KIRBY J: It is a very unusual provision in a statute. It is in this context and one would think maybe it is directed to saying, “Well, you have developed all these rules in the judiciary, but we are telling you, on this matter of Attorneys‑General appeals, upholding the public interest as the law officer must do, you have no discretion, you have no fetters. Put those fetters out of your mind”.
MR WALKER: Your Honours, in our submission, it is not a fetter for a judge to regard himself or herself as bound to exercise discretions judicially. That is simply the judicial exercise of a discretion.
KIRBY J: Well, I would accept that, but what about the so‑called fetter in Crown appeals of having a different rule proper to prisoner appeals?
MR WALKER: I do not wish to say more about this, because this is not to the forefront of the argument in Bryan. In fact, why would I complain, how could I complain, bearing in mind that there was applied by the Court of Appeal, in re‑sentencing my client, that customary moderation? So I would rather ‑ ‑ ‑
HAYNE J: But the point cuts against you at a different level, does it not? If it is sentenced de novo, then let us look at the state of the law as it stands at the time of the relevant sentence, the Court of Appeal’s sentence.
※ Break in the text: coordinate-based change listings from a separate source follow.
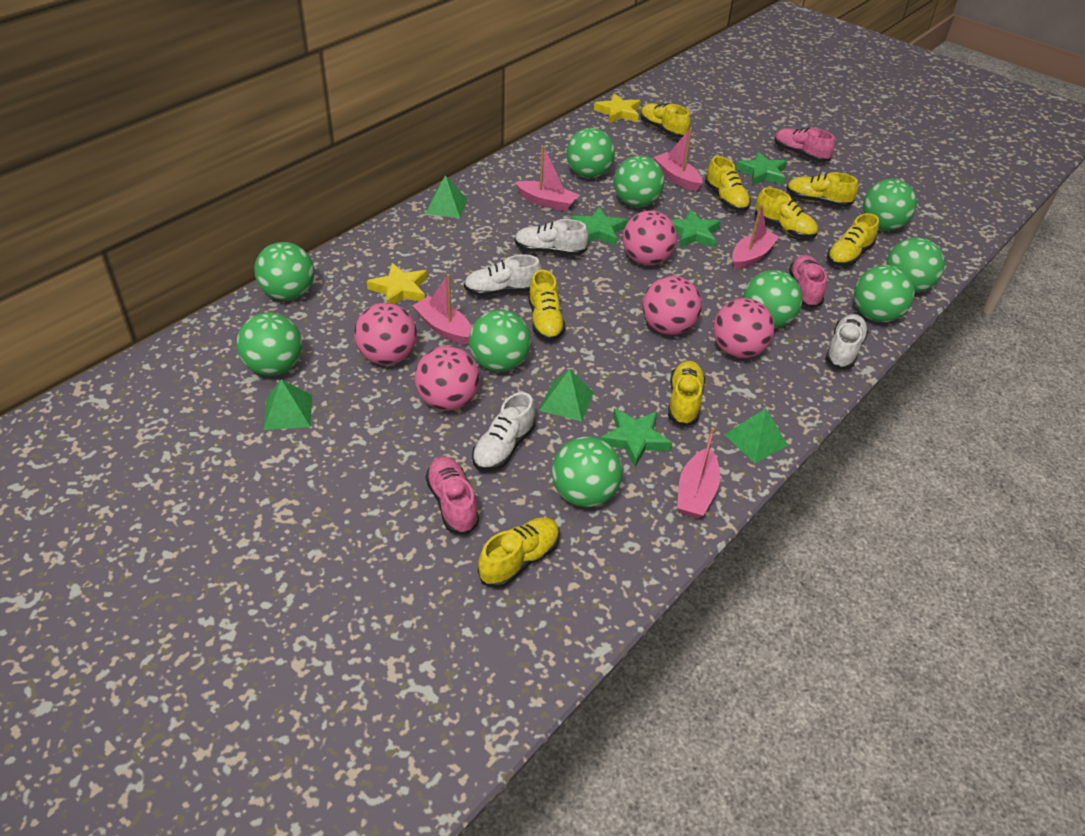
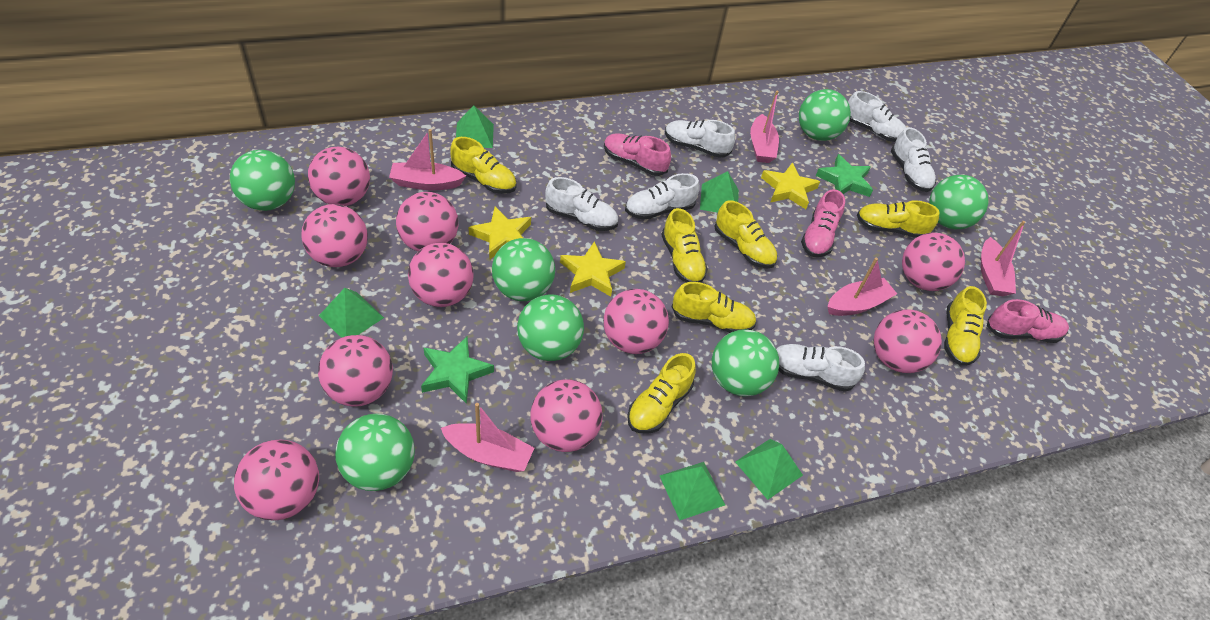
green ball: 10 -> 7
green pyramid: 4 -> 5
green star: 4 -> 2
pink ball: 5 -> 10
white shoe: 4 -> 6
yellow shoe: 8 -> 7
yellow star: 2 -> 3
MR WALKER: Yes, however, I am not intent on arguing that under 669A(1) worse things should have been done, more onerous things should have been done, to my client. Neither is the Crown. I address the point because, with respect, it is a creature of statute and the statute governs. My point, which tries to call in aid, in favour of a grant of special leave, the difference between the Queensland provision and the other provisions, is as follows. Under the provisions which require leave before a Crown sentence appeal, there is well‑established in this Court a number of species of, if you like, reluctance or resistance which ought to be considered by the Court considering an application for leave. They include, among other things, and importantly for the facts in Bryan, the position taken by the Crown in the original sentence in court.
That has been expressed in this Court in the context, for example, of Everett with its leave provision in Tasmania, as being an important factor in considering leave to appeal. Our submission is that it is also an important factor, once leave is granted in jurisdictions where leave is necessary and in this jurisdiction where no leave is granted on the question of error. That is our point. On the question of error, one asks, did the sentencing judge depart from the task the sentencing judge had, bearing in mind part of the difficulty for the unjustified gloss which insistence on so‑called “ranges”, where there is just one statutory maximum, could introduce into the sentencing exercise.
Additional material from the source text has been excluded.